Ann Thorac Cardiovasc Surg. 2019 Aug 20;25(4):205-210. doi: 10.5761/atcs.oa.18-00242. Epub 2019 Mar 12.
To compare and analyze the safety and efficacy of fast-track and conventional anesthesia for transthoracic closure of ventricular septal defects (VSDs) in pediatric patients.
A total of 82 pediatric patients undergoing transthoracic closure of VSDs between September and December 2017 were retrospectively analyzed. The patients were divided into two groups, including 42 patients in group F (fast-track anesthesia) and 40 patients in group C (conventional anesthesia). The perioperative clinical data of both groups were collected and statistically analyzed.

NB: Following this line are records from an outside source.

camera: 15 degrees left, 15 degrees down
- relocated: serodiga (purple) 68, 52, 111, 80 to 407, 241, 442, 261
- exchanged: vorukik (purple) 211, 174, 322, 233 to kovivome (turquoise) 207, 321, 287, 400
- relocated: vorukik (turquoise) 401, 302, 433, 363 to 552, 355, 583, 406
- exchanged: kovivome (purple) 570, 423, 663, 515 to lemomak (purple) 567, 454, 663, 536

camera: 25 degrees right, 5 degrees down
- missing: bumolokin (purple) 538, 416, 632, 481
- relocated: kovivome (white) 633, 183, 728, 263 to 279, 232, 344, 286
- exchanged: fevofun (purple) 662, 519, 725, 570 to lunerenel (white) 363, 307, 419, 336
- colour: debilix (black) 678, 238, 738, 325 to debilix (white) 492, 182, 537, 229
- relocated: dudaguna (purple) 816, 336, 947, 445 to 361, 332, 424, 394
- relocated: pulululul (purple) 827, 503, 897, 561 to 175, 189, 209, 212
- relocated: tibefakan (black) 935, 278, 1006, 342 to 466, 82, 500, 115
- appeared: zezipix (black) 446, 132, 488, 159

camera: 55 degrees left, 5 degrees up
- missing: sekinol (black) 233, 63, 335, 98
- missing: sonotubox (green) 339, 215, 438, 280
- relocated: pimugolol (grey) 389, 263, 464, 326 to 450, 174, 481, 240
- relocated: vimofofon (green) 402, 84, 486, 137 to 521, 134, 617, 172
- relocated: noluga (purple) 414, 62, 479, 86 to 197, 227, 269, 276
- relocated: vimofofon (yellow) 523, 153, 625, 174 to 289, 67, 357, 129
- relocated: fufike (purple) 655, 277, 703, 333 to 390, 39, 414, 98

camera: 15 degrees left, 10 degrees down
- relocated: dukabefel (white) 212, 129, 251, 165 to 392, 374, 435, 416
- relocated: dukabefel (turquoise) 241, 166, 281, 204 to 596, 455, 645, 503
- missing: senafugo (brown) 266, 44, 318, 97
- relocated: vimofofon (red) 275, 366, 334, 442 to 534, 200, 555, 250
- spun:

There were no fatal complications in both groups. No complete atrioventricular block (AVB), new aortic valve regurgitation, and device closure failure were observed. No significant difference was found in preoperative general data or intraoperative hemodynamic changes between the two groups (P >0.05). However, the mechanical ventilation time, length of postoperative intensive care unit (ICU) stay, length of hospital stay, and hospitalization expenses of group F were significantly lower than those of group C (P <0.05).
It is safe and effective to use fast-track anesthesia for transthoracic closure of VSDs in pediatric patients.
比较和分析小儿经胸室间隔缺损(VSD)封堵术中快通道麻醉与传统麻醉的安全性和有效性。
回顾性分析2017年9月至12月期间82例行小儿经胸VSD封堵术的患者。将患者分为两组,F组(快通道麻醉)42例,C组(传统麻醉)40例。收集两组围手术期临床资料并进行统计学分析。
两组均无致命并发症。未观察到完全性房室传导阻滞(AVB)、新发主动脉瓣反流和封堵器封堵失败。两组术前一般资料及术中血流动力学变化差异无统计学意义(P>0.05)。然而,F组的机械通气时间、术后重症监护病房(ICU)住院时间、住院时间和住院费用均显著低于C组(P<0.05)。
小儿经胸VSD封堵术中采用快通道麻醉安全有效。